台風10号の接近を前に多くの方が早めの避難行動を取ったこと、さらにその避難先にこれまでになくホテルが選択されたことが大きく報じられています。批判の声も多く聞かれた「Go Toトラベル」も、「台風ホテル避難」を後押しするひとつの要因となったようです。この流れを、「避難所の混雑緩和と地元のホテルを助けることにつながるのであれば意味あること」とするのは、無料メルマガ『まんしょんオタクのマンションこぼれ話』著者の廣田信子さん。さらに廣田さんは、本格的な台風シーズンまでに東京都も「Go Toトラベル」対象に加え、都民にもホテル避難の選択肢を用意すべきとしています。
早めのホテル避難に「Go Toトラベル」が役立った
こんにちは!廣田信子です。
最大級の警戒をした台風10号が、各地に爪痕を残して去りました。九州では、まだ停電が続いている地域が多数あり復旧が急がれています。猛暑の中、冷蔵庫も冷房もなしで過ごされている方々、復旧工事に取り組まれている方々はほんとうに大変だろうと思います。

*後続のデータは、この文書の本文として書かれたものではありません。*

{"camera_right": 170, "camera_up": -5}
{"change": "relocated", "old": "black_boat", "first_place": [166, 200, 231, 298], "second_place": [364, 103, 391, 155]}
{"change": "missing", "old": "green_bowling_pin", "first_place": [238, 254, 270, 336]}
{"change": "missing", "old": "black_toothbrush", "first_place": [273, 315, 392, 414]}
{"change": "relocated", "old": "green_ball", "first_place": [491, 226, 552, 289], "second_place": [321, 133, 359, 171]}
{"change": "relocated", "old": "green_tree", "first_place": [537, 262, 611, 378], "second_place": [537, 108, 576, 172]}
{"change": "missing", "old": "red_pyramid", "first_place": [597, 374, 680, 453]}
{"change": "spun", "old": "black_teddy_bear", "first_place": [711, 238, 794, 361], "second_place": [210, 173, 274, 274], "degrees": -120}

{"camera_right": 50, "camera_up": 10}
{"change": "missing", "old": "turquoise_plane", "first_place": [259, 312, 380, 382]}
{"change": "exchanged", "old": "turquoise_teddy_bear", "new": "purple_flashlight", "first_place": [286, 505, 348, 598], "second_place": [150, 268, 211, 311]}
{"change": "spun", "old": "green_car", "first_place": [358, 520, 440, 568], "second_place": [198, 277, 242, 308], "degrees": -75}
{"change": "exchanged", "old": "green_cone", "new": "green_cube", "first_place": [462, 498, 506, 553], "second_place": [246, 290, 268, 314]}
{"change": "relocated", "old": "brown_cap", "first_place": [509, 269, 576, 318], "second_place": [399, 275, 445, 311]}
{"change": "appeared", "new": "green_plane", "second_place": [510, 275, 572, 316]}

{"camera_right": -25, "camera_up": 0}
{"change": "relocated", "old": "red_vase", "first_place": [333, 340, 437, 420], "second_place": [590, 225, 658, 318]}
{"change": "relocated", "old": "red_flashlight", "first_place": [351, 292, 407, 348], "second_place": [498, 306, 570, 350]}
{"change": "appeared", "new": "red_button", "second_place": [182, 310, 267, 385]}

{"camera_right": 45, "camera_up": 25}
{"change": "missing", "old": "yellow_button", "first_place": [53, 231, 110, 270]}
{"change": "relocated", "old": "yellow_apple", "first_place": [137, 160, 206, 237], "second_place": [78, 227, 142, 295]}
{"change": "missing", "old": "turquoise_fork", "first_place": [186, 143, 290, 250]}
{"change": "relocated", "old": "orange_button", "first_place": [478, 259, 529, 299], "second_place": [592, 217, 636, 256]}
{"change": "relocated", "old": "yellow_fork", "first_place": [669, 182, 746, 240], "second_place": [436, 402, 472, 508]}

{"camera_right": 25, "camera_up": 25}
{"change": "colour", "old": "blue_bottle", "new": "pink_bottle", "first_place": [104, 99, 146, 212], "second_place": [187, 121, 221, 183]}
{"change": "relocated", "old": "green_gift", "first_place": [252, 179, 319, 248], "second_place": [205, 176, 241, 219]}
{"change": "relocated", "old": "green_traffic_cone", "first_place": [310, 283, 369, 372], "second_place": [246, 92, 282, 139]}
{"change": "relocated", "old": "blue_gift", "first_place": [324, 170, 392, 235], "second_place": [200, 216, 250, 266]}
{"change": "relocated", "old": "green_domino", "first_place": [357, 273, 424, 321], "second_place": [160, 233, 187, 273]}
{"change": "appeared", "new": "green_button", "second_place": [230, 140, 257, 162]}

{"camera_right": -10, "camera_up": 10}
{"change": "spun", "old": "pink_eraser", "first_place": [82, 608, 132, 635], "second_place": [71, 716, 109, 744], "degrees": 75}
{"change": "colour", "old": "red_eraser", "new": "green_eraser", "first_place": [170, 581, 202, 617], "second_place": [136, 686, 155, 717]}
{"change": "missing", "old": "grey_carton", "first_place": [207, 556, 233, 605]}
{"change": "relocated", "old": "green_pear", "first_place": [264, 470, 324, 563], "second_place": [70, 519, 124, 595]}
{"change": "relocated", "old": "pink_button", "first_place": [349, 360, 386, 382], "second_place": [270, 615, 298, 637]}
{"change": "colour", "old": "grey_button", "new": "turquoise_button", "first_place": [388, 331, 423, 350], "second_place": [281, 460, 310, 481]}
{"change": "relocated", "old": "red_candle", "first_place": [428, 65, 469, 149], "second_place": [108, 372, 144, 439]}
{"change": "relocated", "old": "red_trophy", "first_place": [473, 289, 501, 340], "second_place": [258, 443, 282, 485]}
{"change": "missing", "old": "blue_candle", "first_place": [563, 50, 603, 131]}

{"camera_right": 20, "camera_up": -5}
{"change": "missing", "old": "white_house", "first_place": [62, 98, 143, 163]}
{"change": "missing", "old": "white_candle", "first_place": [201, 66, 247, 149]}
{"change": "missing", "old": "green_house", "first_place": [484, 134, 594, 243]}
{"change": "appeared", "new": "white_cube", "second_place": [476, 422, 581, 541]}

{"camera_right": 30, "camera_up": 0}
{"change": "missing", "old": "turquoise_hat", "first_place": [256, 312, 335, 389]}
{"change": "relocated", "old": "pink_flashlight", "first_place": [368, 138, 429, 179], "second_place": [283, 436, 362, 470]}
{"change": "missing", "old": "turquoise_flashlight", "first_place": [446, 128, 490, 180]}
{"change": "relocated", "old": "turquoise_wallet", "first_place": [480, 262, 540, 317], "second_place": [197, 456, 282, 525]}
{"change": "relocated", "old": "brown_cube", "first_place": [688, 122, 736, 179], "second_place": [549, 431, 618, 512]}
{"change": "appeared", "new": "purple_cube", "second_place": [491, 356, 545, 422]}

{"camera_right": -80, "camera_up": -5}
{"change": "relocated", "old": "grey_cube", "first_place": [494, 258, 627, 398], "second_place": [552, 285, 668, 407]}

早くから厳戒態勢をとったことで、台風の被害は、最悪の予想ほどにはならなかったことが、せめての救いです。高波や河川氾濫による水害もぎりぎり起こりませんでした。
災害は、多くの人が最悪の事態を想定して備えると、最悪の事態が遠のく…といわれます。人が意識を向けることで起こる現実が変わるという、量子力学の世界の不思議を感じました。
今回、早めに予約してホテル避難をした方が多くて、台風進路に当たる地域では、ホテルが満室だったところも多いと言います。ホテルに避難しようという発想は、昨年までは一般的ではなかったと思います。
今年、ホテル避難が急増したのは、甚大な被害が予想されるとして、早めの避難が呼び掛けられていたこと、コロナ禍で、人が集まる避難所に行くことに躊躇する気持ちがあったこと、が大きいのでしょうが、
ここまで進んだのは、「Go Toトラベル」の影響もあったようです。避難目的の宿泊であっても「Go Toトラベル」の対象ですから、宿泊費が35%引きになることも、ホテル避難への背中を押したのです。
台風襲来が予想されると、観光地のホテルは旅行客のキャンセルが相次ぎますが、その穴を、避難目的の地元の方々が埋めた形になります。ホテルに避難される方が増えると、避難所の混雑も、その分解消されます。
観光客が東京などから来ることを心配して、「Go Toトラベル」に反対した地元の人たちから、今回は、「Go Toトラベル」に感謝という声が上がったといいます。
マイクロツーリズムと言われる地元や近距離への旅行、宿泊が、今の厳しいホテル・旅館業界を何とか支えているようです。さらに、災害時の心強い避難先としての役割が加わることで、「Go Toトラベル」参加の可否を巡って、地元住民とホテル・旅館がぎくしゃくしたことが解消され共に地域の経済復興を頑張ろうという絆が結び直せたら…と思います。
こらから10月中旬に掛けて、本格的な本州襲来型の大型台風がやってくることが考えられます。今後も、「Go Toトラベル」を利用して、早めのホテル避難をしていただきたいと思います。
水害や土砂崩れの心配がある地域にお住いの高齢者の方は、特に…です。ご自身の安全のために…はもちろんですが、それが、離れて暮らす親族の安心につながり、避難所の混雑緩和にも役立ち、地元のホテルを助けることにもなるとしたら…ものすごく意味がある行動だと思います。
友人が、もし、田舎の親のところを台風が直撃しそうだったら一番近くの街のホテルに私が替わりに予約を入れて、早めに行ってもらうように頼む。来年以降も、「Go Toトラベル」みたいな、災害時特別割引みたいな制度が残らないかな~と。私も同じことを思いました。
で、本筋ではないけど、本格的な台風到来までに、東京都も「Go Toトラベル」の対象に加えてください。だいぶ感染者数も落ち着いてきましたし、都内在住の人が、都内のホテルに宿泊するのは、何の問題もないはずですから。
普段は近すぎて泊まらない、ちょっといいホテルに泊まってみるのもいいかもしれません。私たちはコロナとの共存だけでなく、災害リスクとも日常的に共存しなければならないのですから。